Palladio Raises $20 Million to Advance Trial of Treatment for Rare Kidney Disease
September 25, 2020
Rare Daily Staff
Palladio Biosciences completed a $20 million Series B financing to fund the phase 3 study of its experimental treatment for autosomal dominant polycystic kidney disease, a rare disease characterized by uncontrolled growth of fluid-filled cysts in the kidney, which can each grow to be as large as a football.
New investor Samsara BioCapital led the financing, with participation from new investor Roche Venture Fund and existing investors Medicxi and Osage University Partners.
Polycystic kidney disease (PKD) is an inherited genetic disease that affects up to 600,000 people in the United States and millions globally. It is estimated that approximately 140,000 people in the United States have been diagnosed with ADPKD, the most common type of PKD. A person with ADPKD has a 50 percent chance of passing the disease on to each of his or her children. The uncontrolled growth of fluid-filled cysts in the kidney can lead to kidney infections and pain. The continued enlargement of cysts and replacement of normal kidney tissue causes irreversible loss of renal function. Every year there are approximately 2,500 new PKD patients in the United States who require dialysis or a kidney transplant, making PKD the fourth leading cause of kidney failure. There is no cure for PKD.
“We are focused on developing our lead candidate, lixivaptan, for the treatment of ADPKD, an orphan disease with a significant unmet medical need that can impact many generations of a family,” said Alex Martin, CEO of Palladio.
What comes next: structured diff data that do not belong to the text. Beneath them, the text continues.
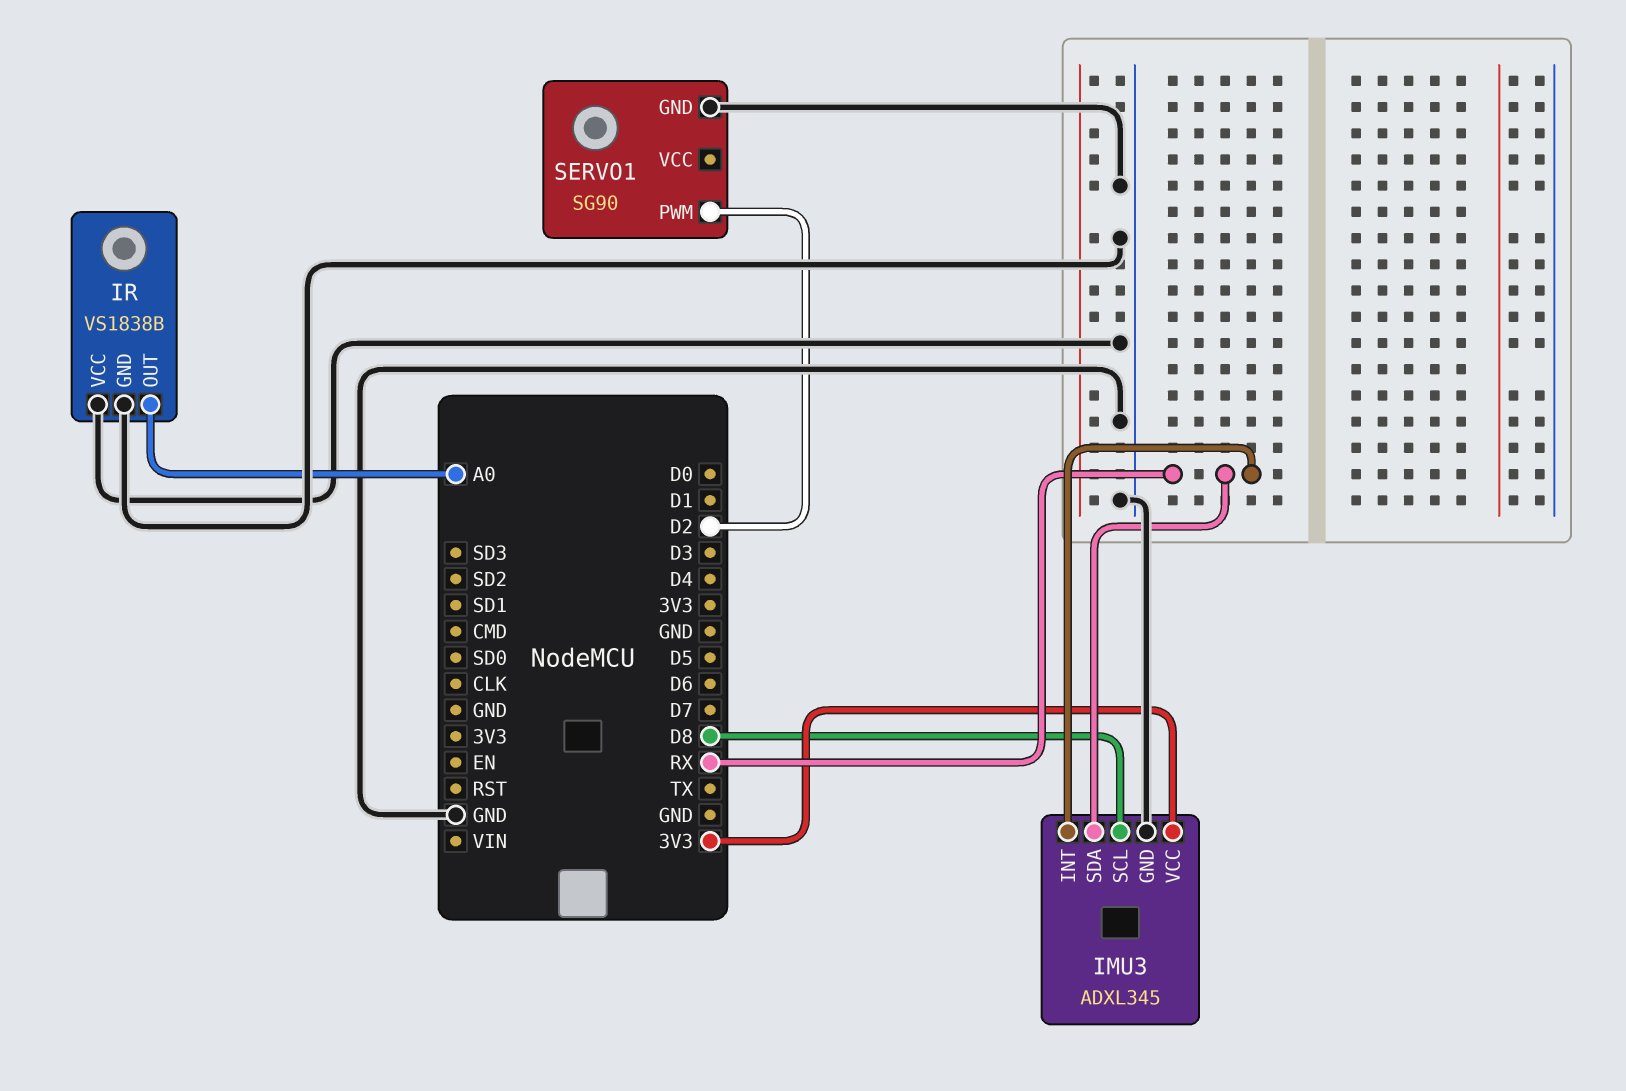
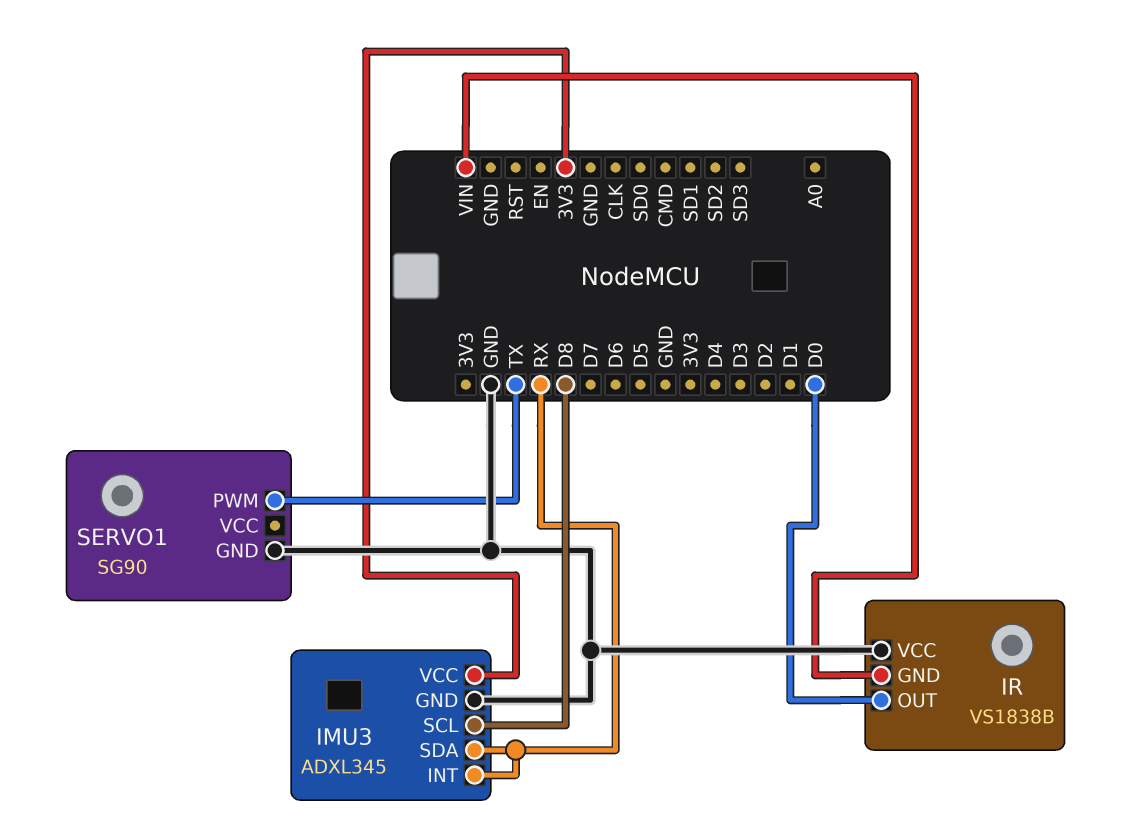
IR pin GND: GND -> VIN
IR pin OUT: A0 -> D0
SERVO1 pin PWM: D2 -> TX

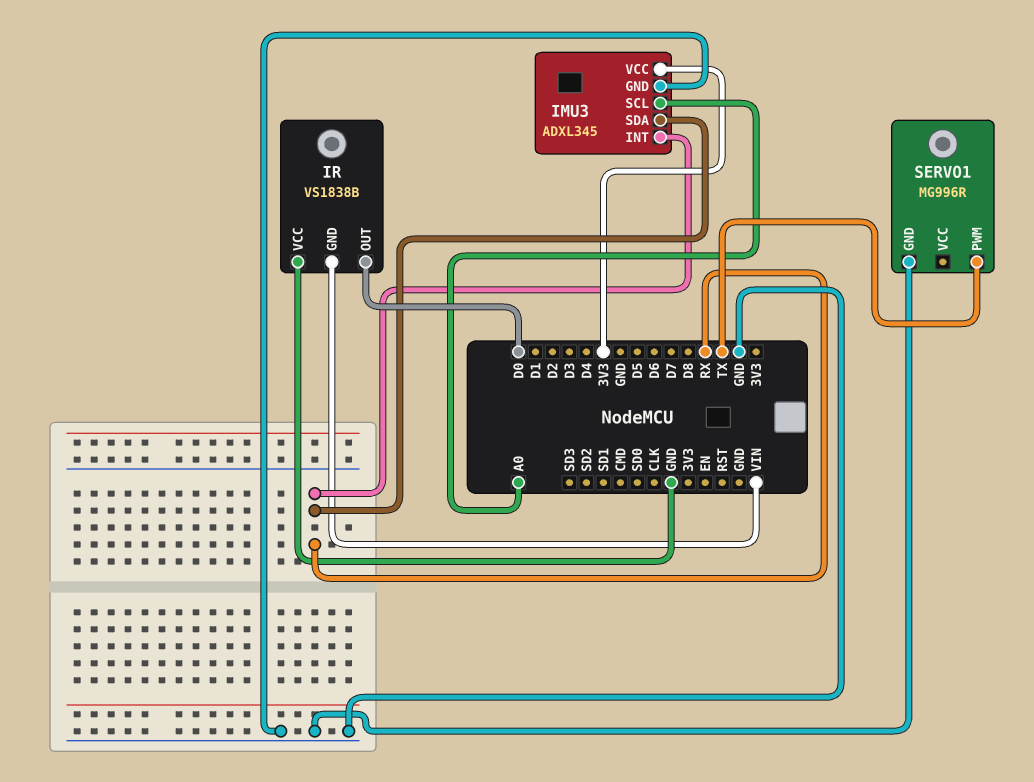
IMU3 pin SCL: D8 -> A0
SERVO1: SG90 -> MG996R

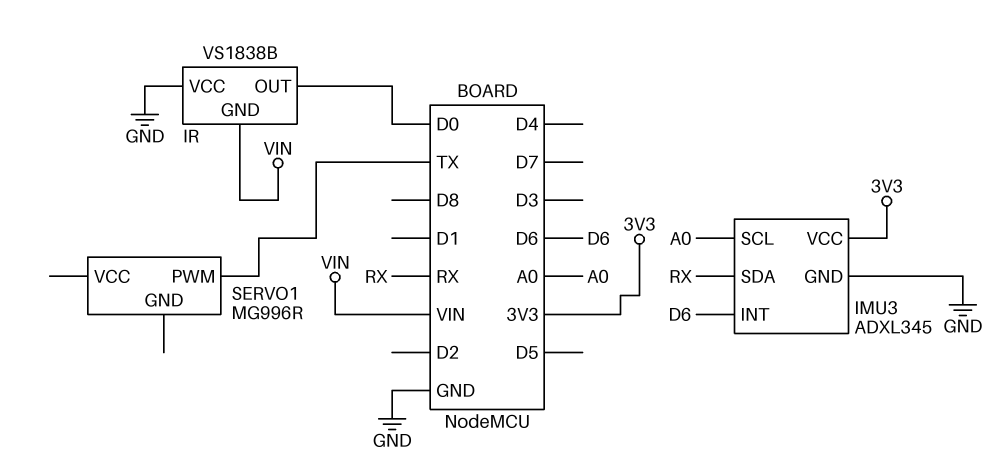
IMU3 pin INT: RX -> D6
SERVO1 pin GND: GND -> none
Lixivaptan is a potent, selective vasopressin V2 receptor antagonist that has been shown to slow kidney function decline in adults at risk of rapidly progressing ADPKD. The phase 2 ELiSA study in patients with ADPKD also demonstrated a successful administration to a patient who had previously been unable to take tolvaptan, the only drug currently approved for the treatment of ADPKD, due to liver enzyme increases under an expanded access program.
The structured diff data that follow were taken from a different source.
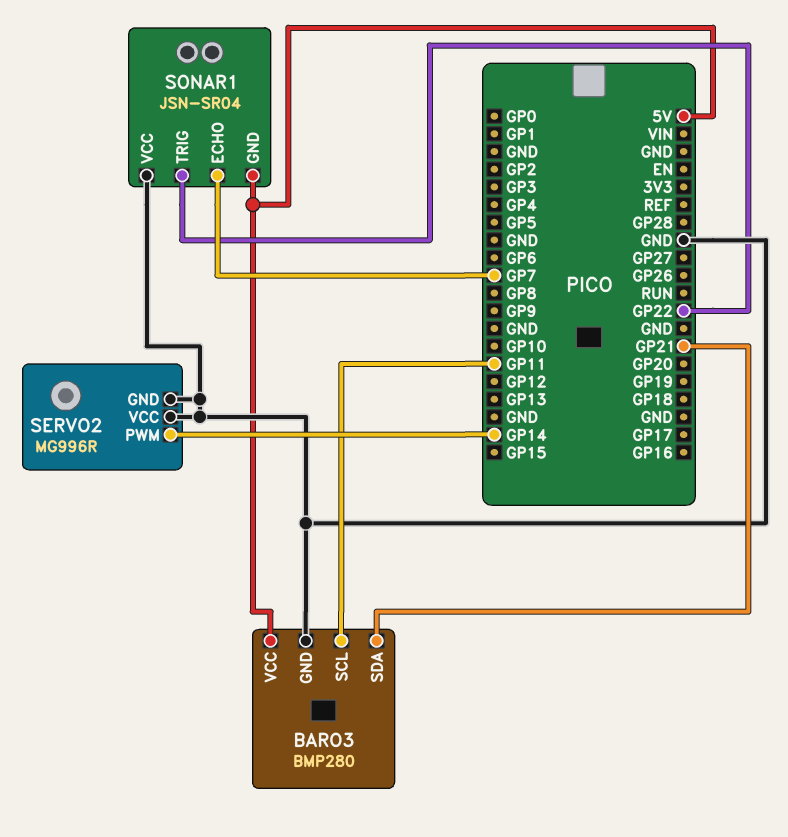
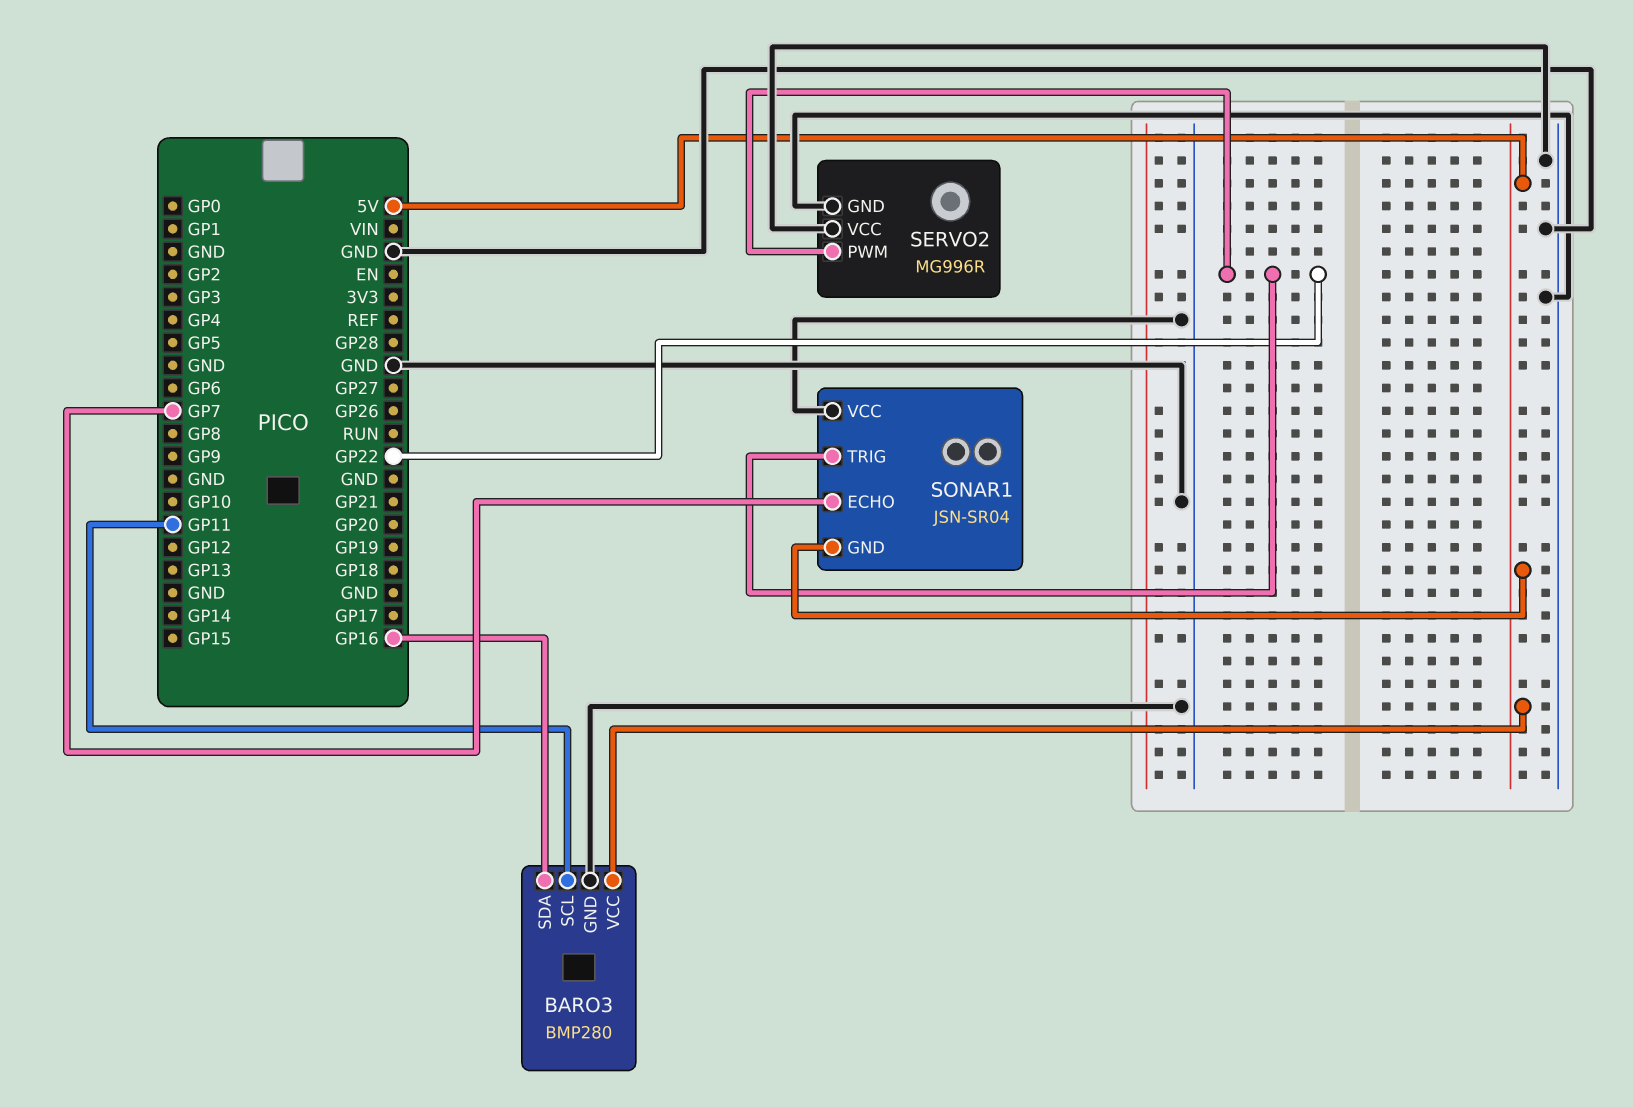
BARO3 pin SDA: GP21 -> GP16
SERVO2 pin PWM: GP14 -> GP22

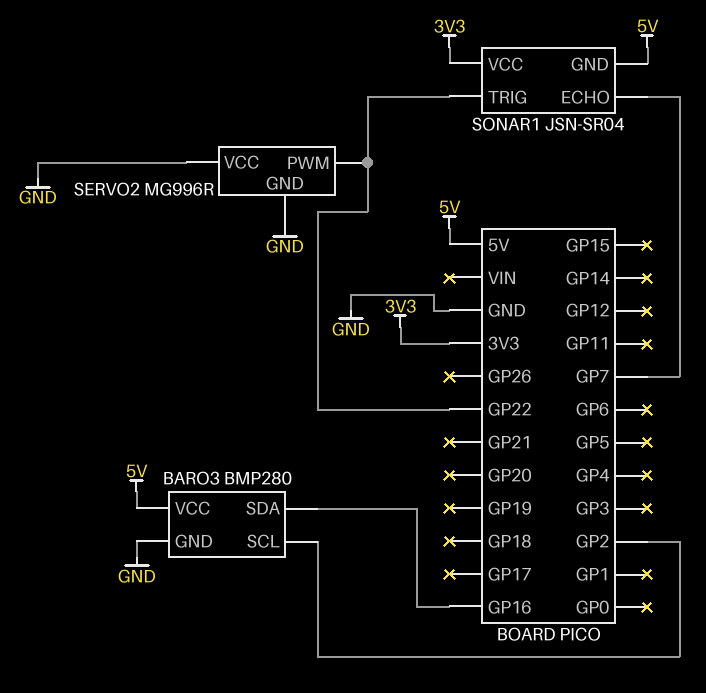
BARO3 pin SCL: GP11 -> GP2
SONAR1 pin VCC: GND -> 3V3

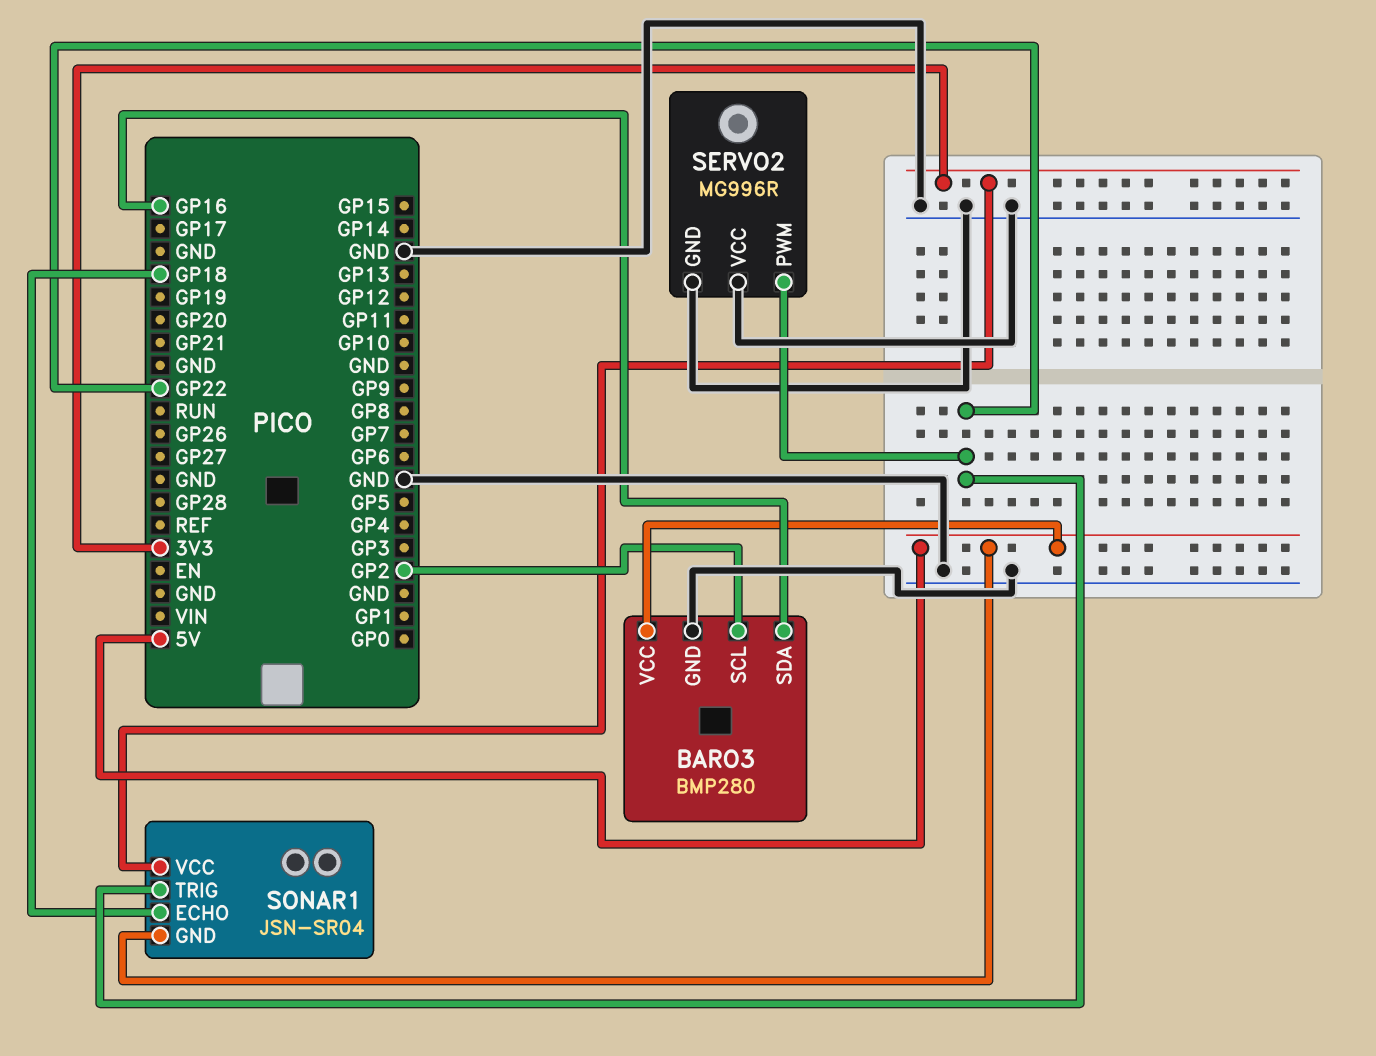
SONAR1 pin ECHO: GP7 -> GP18

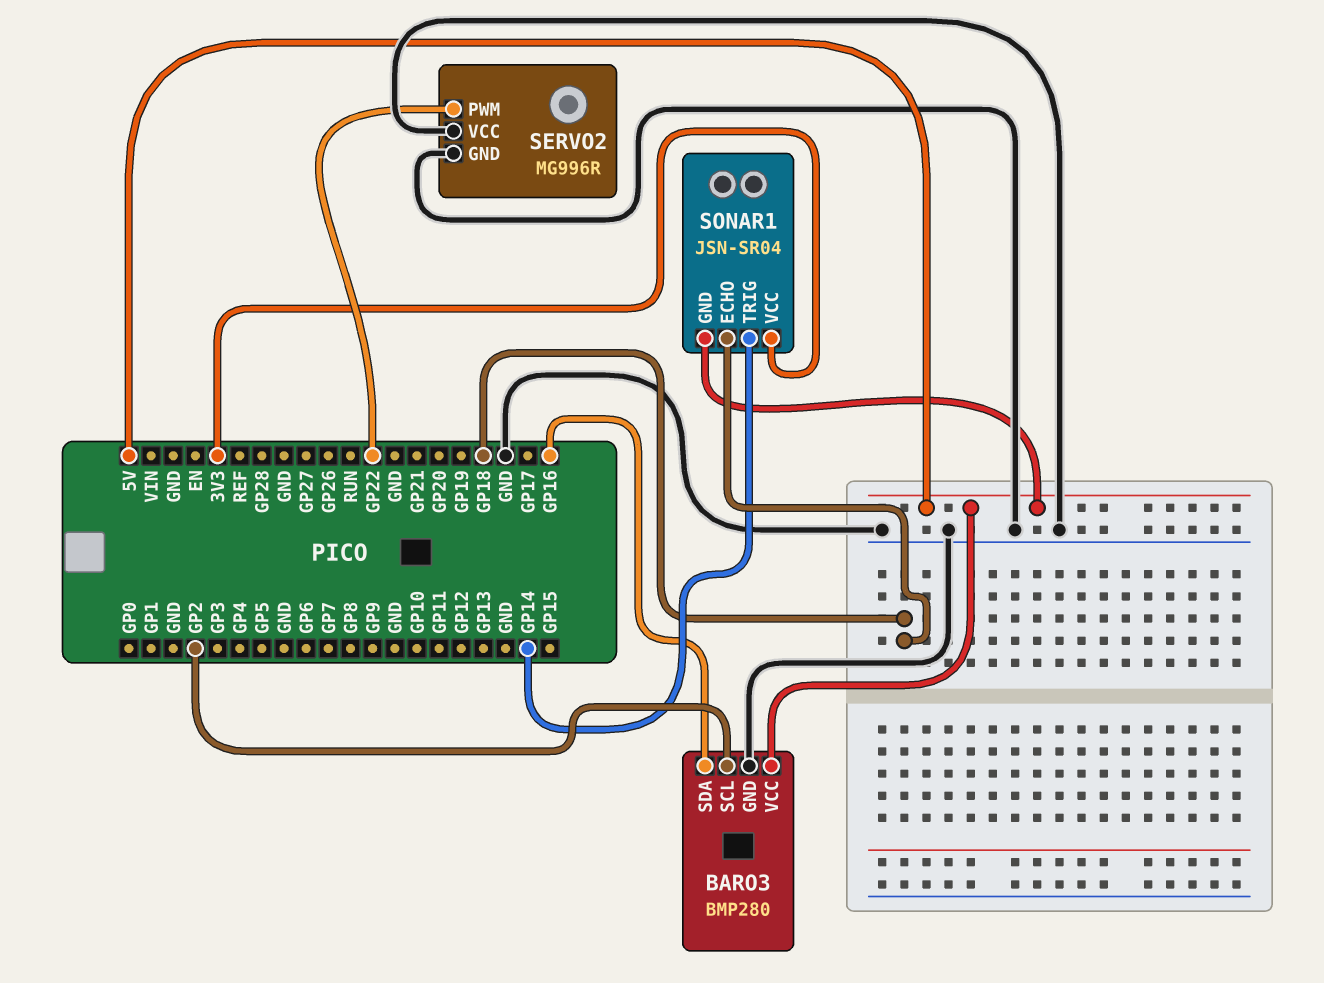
SONAR1 pin TRIG: GP22 -> GP14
The phase 3 ALERT study will assess the safety of lixivaptan in ADPKD patients who show liver chemistry abnormalities or other signs of liver toxicity while taking tolvaptan.
The trial is currently enrolling patients between the ages of 18-65, who had been permanently discontinued from tolvaptan therapy due to liver chemistry abnormalities or other signs of liver toxicity, and who will be treated with lixivaptan for up to 58 weeks.